Analysis of Variability in the GII.P4 RNA-Dependent RNA Polymerase Gene of Noroviruses

Over the past three decades, the majority of norovirus outbreaks and sporadic cases have been caused by strains of the GII.4 genotype. Notably, this period has seen a periodic change in the norovirus variants within the GII.4 genotype, with some variants acquiring epidemic distribution. Currently, six polymerase gene variants classified as P-type GII.P4 (GII.P4US95, GII.P4FarmingtonHills, GII.P4Hunter, GII.P4Yerseke, GII.P4DenHaag, and GII.P4NewOrleans) are represented in public nucleotide sequence databases, corresponding to GII.4 genotype variants of the gene encoding the main capsid protein VP1 of norovirus. In this study, the nucleotide sequence of the complete RdRp gene was obtained for a strain from Nizhny Novgorod, identified as GII.4Sydney[P4NewOrleans]. According to the results of Bayesian phylogenetic analysis based on RdRp GII.P4 gene sequences available in the GenBank database divided the analyzed strains into clusters according to polymerase variant.
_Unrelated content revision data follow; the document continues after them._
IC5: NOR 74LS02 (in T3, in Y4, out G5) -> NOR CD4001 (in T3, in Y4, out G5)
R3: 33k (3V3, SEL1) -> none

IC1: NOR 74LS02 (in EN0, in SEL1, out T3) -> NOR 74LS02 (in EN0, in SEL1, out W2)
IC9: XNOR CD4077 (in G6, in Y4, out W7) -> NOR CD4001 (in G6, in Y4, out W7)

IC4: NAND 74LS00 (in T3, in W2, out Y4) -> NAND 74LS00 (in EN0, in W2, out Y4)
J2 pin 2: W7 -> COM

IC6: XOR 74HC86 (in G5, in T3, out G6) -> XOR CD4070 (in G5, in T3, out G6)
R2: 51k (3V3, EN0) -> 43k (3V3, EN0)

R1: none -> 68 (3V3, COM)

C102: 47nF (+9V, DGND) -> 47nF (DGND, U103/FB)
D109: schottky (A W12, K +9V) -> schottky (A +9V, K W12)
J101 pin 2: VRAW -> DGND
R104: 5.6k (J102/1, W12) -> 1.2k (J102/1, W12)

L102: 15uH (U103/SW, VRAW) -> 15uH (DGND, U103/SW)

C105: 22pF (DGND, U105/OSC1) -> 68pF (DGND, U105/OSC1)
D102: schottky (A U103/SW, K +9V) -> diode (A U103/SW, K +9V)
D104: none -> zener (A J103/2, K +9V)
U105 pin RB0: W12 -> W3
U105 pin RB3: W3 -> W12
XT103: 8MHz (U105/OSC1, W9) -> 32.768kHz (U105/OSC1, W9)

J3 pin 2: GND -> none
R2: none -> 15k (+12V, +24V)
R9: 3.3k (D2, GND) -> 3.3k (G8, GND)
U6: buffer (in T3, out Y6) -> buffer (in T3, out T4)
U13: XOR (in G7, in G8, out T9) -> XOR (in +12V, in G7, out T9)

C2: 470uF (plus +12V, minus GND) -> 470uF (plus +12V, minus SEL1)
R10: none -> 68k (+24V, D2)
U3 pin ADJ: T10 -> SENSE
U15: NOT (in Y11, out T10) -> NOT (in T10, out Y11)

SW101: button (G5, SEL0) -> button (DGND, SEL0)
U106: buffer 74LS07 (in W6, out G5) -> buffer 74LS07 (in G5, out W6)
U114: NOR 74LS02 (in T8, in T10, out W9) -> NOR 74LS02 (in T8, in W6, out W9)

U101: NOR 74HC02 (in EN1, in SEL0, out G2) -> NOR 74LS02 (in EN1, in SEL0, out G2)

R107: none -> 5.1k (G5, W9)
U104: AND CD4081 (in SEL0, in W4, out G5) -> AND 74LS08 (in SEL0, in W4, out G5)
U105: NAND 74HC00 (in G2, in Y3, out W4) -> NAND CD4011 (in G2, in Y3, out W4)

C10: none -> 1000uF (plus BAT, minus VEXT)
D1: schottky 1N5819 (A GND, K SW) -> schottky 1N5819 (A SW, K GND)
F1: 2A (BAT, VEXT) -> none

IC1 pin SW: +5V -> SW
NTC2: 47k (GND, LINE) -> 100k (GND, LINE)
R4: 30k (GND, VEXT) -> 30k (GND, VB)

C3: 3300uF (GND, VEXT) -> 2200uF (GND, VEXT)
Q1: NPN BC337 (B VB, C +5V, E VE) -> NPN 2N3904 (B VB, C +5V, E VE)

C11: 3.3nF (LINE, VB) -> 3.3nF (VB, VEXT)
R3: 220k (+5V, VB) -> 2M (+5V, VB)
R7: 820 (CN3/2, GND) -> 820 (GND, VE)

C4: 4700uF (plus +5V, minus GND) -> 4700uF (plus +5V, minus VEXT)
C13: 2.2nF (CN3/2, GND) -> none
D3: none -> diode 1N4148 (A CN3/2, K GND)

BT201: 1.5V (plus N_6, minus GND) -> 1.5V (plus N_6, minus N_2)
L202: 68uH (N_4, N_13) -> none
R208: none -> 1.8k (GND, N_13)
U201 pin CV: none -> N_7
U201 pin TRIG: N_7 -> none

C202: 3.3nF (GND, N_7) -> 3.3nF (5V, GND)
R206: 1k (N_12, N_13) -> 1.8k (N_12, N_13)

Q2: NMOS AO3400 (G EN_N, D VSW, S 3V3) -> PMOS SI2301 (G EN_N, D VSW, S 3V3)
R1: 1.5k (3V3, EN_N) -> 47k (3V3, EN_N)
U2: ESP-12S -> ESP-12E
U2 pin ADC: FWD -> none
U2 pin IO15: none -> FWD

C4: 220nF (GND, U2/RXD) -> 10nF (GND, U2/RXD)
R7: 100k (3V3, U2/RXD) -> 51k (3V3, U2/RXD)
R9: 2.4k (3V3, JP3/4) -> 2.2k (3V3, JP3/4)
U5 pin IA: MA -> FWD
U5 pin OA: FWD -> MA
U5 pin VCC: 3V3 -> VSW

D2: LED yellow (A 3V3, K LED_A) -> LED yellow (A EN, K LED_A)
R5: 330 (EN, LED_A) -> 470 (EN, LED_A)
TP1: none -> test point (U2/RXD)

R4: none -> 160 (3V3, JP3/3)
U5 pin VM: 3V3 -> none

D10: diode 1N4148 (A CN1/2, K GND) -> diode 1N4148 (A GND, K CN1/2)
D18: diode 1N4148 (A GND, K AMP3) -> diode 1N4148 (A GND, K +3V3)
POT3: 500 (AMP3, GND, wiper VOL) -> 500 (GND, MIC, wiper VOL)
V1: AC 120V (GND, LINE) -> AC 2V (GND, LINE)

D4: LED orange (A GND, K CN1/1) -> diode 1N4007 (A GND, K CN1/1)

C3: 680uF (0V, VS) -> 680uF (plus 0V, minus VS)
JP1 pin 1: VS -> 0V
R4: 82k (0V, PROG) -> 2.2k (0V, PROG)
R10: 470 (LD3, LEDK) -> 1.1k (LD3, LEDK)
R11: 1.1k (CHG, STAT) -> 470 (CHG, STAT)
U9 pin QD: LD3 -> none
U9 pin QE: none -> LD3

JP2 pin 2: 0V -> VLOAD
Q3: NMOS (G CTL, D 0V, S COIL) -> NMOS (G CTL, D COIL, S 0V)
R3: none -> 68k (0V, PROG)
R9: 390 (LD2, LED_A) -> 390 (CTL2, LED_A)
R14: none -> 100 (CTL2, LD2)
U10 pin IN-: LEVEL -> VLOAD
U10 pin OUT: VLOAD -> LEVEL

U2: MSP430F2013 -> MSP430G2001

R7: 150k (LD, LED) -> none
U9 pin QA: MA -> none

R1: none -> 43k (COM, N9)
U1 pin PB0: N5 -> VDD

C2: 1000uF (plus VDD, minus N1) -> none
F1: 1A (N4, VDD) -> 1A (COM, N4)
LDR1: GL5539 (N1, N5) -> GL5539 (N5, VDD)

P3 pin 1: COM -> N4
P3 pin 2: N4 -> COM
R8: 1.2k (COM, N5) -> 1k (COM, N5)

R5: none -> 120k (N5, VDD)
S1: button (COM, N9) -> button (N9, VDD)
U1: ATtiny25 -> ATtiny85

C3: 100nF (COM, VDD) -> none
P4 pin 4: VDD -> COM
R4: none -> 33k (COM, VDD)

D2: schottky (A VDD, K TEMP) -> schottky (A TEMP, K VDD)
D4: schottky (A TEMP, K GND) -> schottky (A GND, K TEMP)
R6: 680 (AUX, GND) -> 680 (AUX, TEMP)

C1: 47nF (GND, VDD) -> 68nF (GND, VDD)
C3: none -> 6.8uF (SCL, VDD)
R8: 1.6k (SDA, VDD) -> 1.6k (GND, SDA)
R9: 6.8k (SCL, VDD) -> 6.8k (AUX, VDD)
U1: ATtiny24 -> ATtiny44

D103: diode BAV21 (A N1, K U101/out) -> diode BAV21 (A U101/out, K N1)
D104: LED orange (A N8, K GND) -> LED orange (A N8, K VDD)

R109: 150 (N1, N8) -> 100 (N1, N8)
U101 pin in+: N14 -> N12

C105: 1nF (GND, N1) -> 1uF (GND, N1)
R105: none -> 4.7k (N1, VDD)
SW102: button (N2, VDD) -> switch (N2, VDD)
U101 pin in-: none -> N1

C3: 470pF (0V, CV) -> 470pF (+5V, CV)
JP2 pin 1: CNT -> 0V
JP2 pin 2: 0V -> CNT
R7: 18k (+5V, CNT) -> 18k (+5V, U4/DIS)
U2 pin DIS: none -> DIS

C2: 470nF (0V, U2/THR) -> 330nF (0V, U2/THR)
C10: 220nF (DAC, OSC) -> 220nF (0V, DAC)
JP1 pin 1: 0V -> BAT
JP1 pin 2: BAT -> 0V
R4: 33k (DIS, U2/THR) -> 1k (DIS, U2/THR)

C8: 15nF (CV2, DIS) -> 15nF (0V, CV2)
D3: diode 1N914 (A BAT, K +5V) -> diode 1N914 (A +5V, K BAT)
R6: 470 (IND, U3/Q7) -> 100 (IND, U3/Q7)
Within these clusters, lineages of intervariant recombinants are formed in accordance with the affiliation of the capsid protein variants associated with this polymerase variant. Analysis of the deduced amino acid sequences revealed substitutions specific to different polymerase variants that have emerged and become established within the norovirus population. It appears that the emergence of new norovirus variants within the GII.4 genotype involves selection for strains in which the polymerase and major capsid protein genes have coevolved, conferring certain advantages that facilitate further dissemination. These findings are highly relevant for advancing therapeutic strategies targeting RdRp inhibition for norovirus treatment and for development of specific prophylactic agents.